Bugünkü süreçte dile getirilmesi ve üzerinde durulması gereken “halkların eşit ve özgür birliği” olmalıdır. Biz Kürdistanlı komünistler bunu her dile getirdiğimizde, gerek kimi Kürdistani güçlerden, gerekse Türkiye devrimci ve sosyalist hareketinden tepki alıyoruz. Kimileri daha da ileri giderek bunu söylediğimiz için bizi “bölücülük” yapmakla suçluyorlar. Biraz tartışmaya başladığımızda ya da ulusal sorun konusundaki görüşlerini sorduğumuzda cevap çok “net” ve “yalın”dır”: “Biz UKKTH’yi koşulsuz destekliyoruz.” Oysa bu cevap bir ezberden öteye gitmemektedir. Hatta indirgemeci ve kolaycılığa kaçan, sorunun kendisiyle yüzleşmeyen bir yaklaşımdır. Eğer böyle olmazsa “halkların eşit ve özgür birliği” yaklaşımımıza tepki göstermezler.
Çünkü:
Birincisi; halkların kardeşliğinin yolu “eşit ve özgür birliği” savunmaktan geçmektedir. Eşit ve özgür olmayan hiçbir koşulda kardeş olamaz. Kardeşlik maskesi altında yapılan aslında bir ulusu ve ülkesini (Kürt ulusu ve Kürdistan’ı) yok saymaktır. Kemalist ideolojinin etkisinden kurtulamayan ve Misak-ı Milli sınırlarını sorgulamayı göze almayan bir yaklaşımdır.
İkincisi; az çok Marksist klasikleri okuyan bilir ki; Marks ve Engels, İrlanda’daki ulusal kurtuluş mücadelesinin başarıya ulaşmasının, İngiliz emperyalizmine vurulmuş önemli bir siyasal darbe olacağını ve bu durumun İngiltere’de proletaryayı uykusundan uyandıracak toplumsal devrimin fitilini ateşleyebileceğini düşündüler. Bu nedenle de, esas olarak federasyona karşı olmalarına rağmen, ayrılma hakkının tanınmasından sonra gönüllü birliğe olası bir geçiş biçimi olarak federasyon tarzının kabul edilebileceğini ileri sürdüler.
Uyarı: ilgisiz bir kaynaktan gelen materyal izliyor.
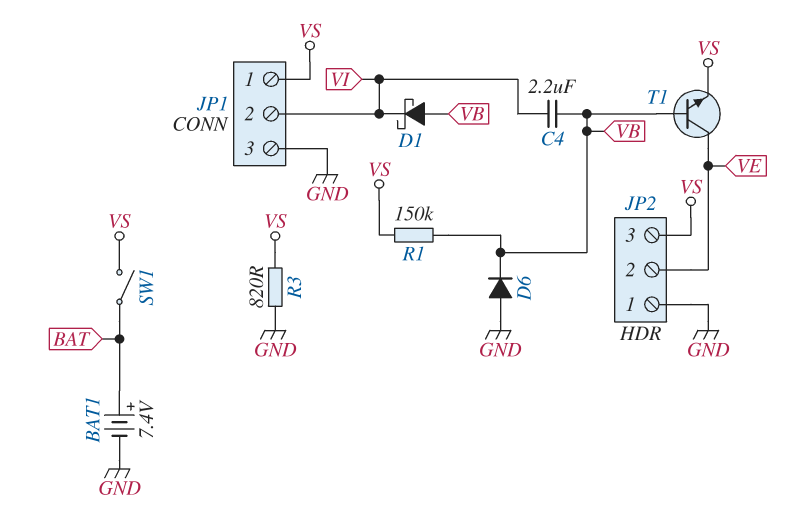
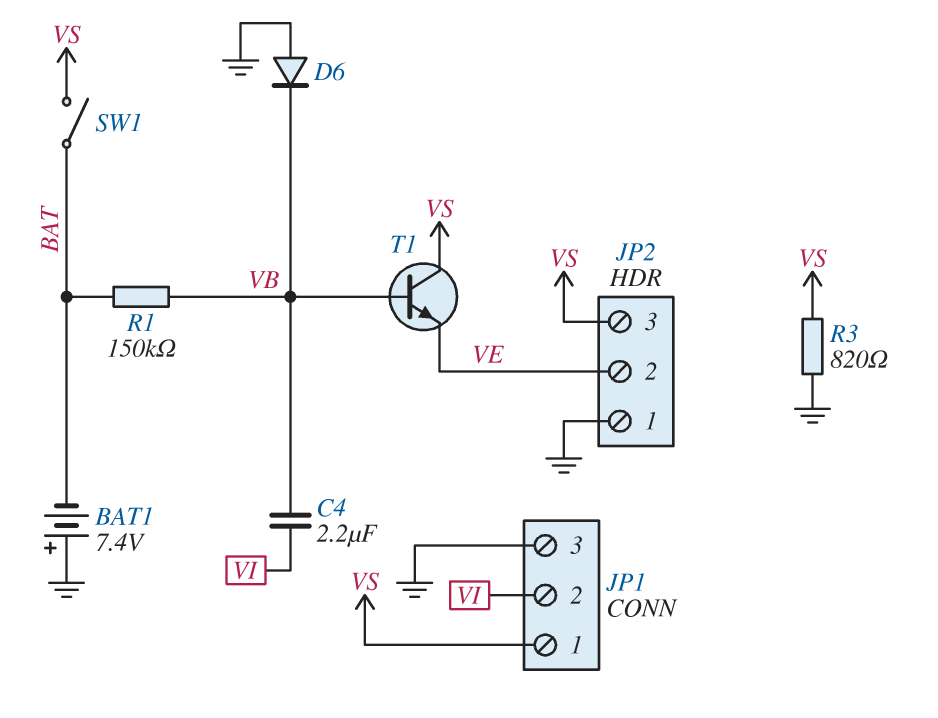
BAT1: 7.4V (plus BAT, minus GND) -> 7.4V (plus GND, minus BAT)
D1: schottky (A VB, K VI) -> none
R1: 150k (VB, VS) -> 150k (BAT, VB)
T1: NPN (B VB, C VE, E VS) -> NPN (B VB, C VS, E VE)

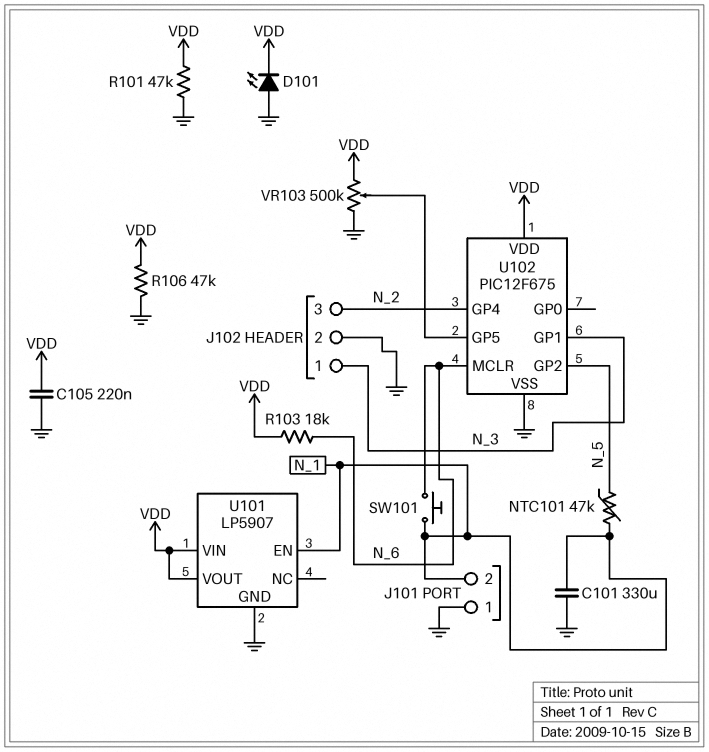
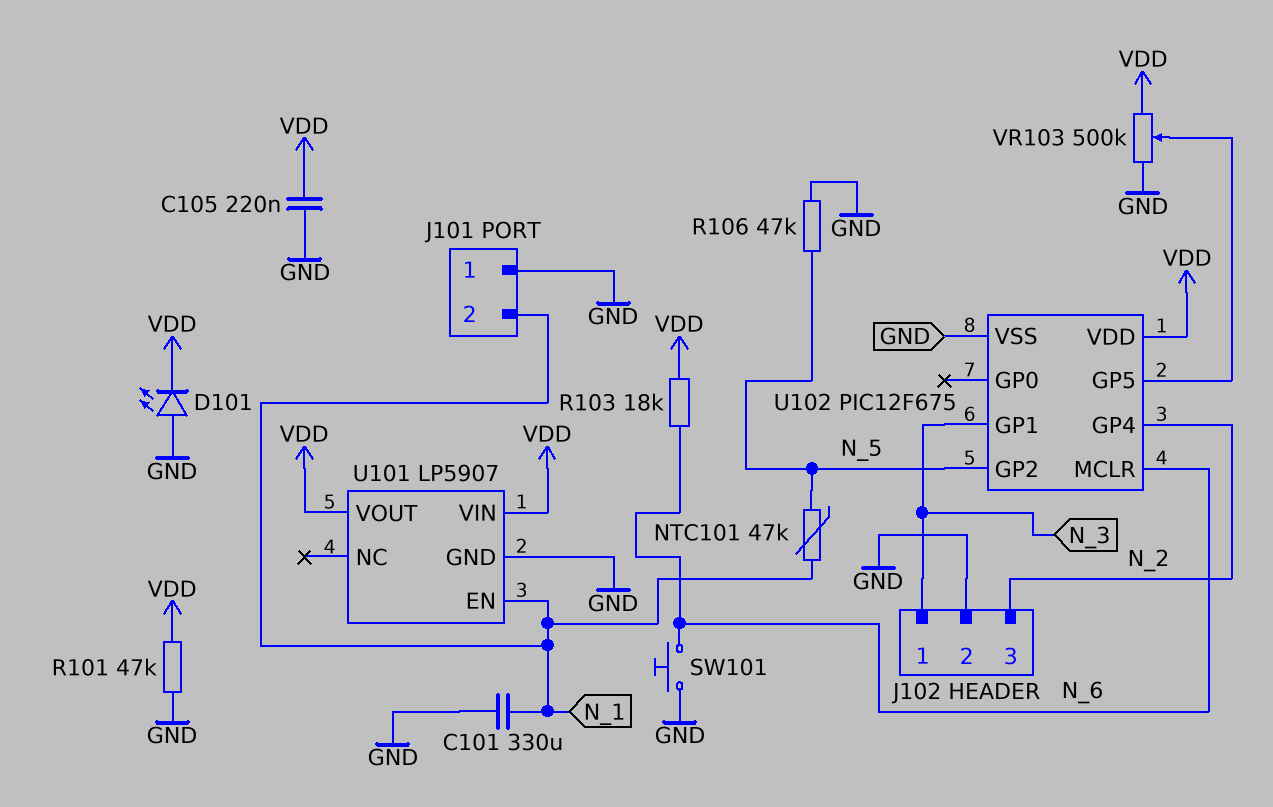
R106: 47k (GND, VDD) -> 47k (GND, N_5)
SW101: button (N_1, N_6) -> button (GND, N_6)

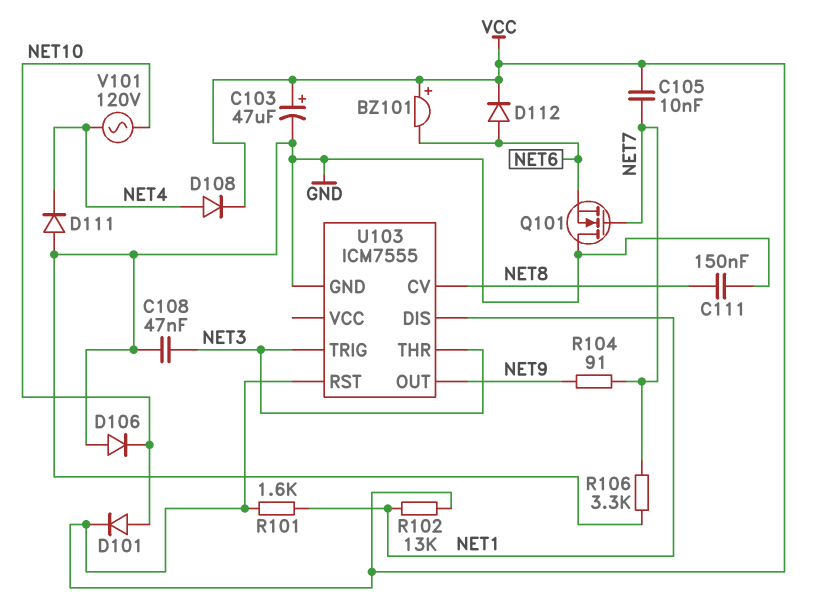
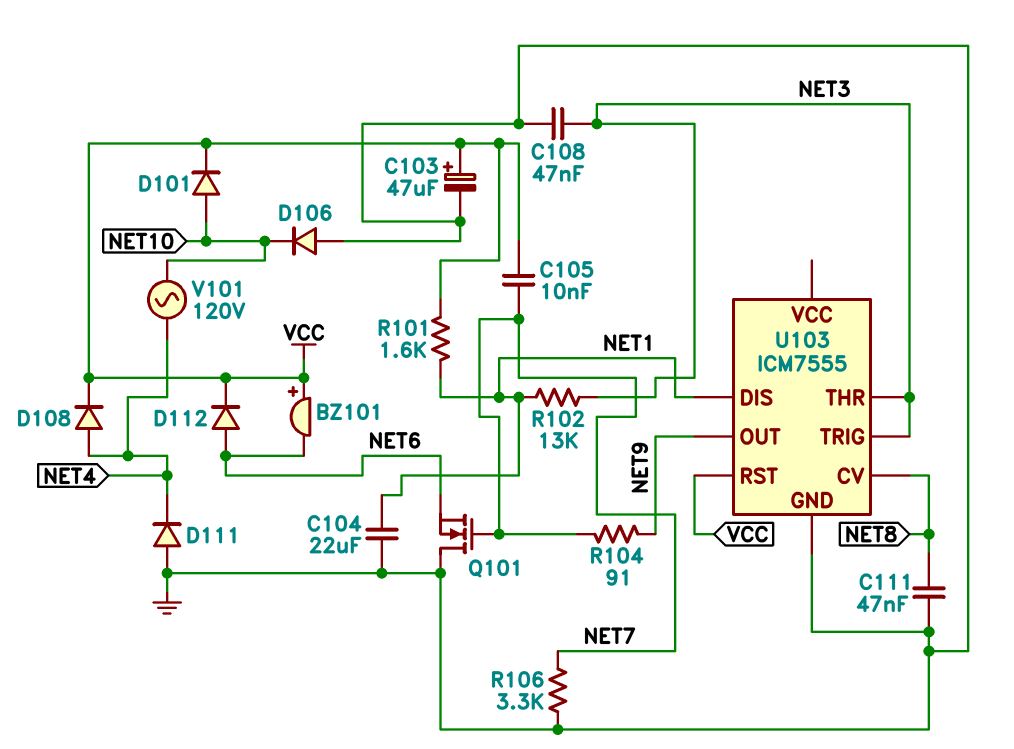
C104: none -> 22uF (GND, NET1)
C111: 150nF (GND, NET8) -> 47nF (GND, NET8)
R102: 13k (NET1, VCC) -> 13k (NET1, NET3)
Görüldüğü gibi Marksizm’in kurucuları gönüllü birliğe vurgu yapıyorlar. Ancak gönüllü birlikteliğin halkları bir arada tutacağına inanıyorlar.
Üçüncüsü; UKKTH’nin savunulmasının olmazsa olmaz temeli ayrı devlet kurma hakkıdır. Çünkü ulusların kendi kaderini tayin hakkı, bir ulusun kendi siyasal kaderini kendi iradesiyle belirleyebilmesi anlamına gelir. Bu hakkın tanınması, farklı ulusların zorla içinde tutuldukları bir siyasal bütünden ayrılmasının ve kendi bağımsız ulus-devletini kurmasının kabulünü içermelidir. Yoksa kimi Türkiyeli devrimci ve sosyalist hareketlerin dediği gibi “Biz kardeşiz, bizi ezen aynı güç. Önce birlikte mücadele edip onu alt edelim. Sonra biz sizin haklarınızı veririz” biçiminde değil. Kusura bakılmasın ama Türk egemenlik sistemi de 85 yıldır aynı şeyi söylüyor. Biz böyle kardeşlik istemiyoruz.
Dördüncüsü; hem UKKTH’yi savunuyoruz diyeceksiniz, hem kardeşiz diyeceksiniz, hem de ardından kimi Türkiyeli devrimci, sosyalist hareketlerin yaptığı gibi “Tam Bağımsız Türkiye” diyeceksiniz. Bunu dedikten sonra UKKTH savunusu ve kardeşlik söylemi nerede kaldı! Bu tam da yukarıda belirttiğimiz gibi Misak-ı Milli’ye dokunmamak değil mi? Ya da Türk egemenlik sisteminin söyleminin aynısı değil mi?
Sonuçta; bizce bu yaklaşımlardan sonra bugün öne çıkarılması gereken şiar “halkların kardeşliği” değil, “halkların eşit ve özgür birliği” olmalıdır. Çünkü ancak “eşit ve özgür” olabilirsek kardeş olabiliriz. Gerisi boş söylemden başka bir şey değildir.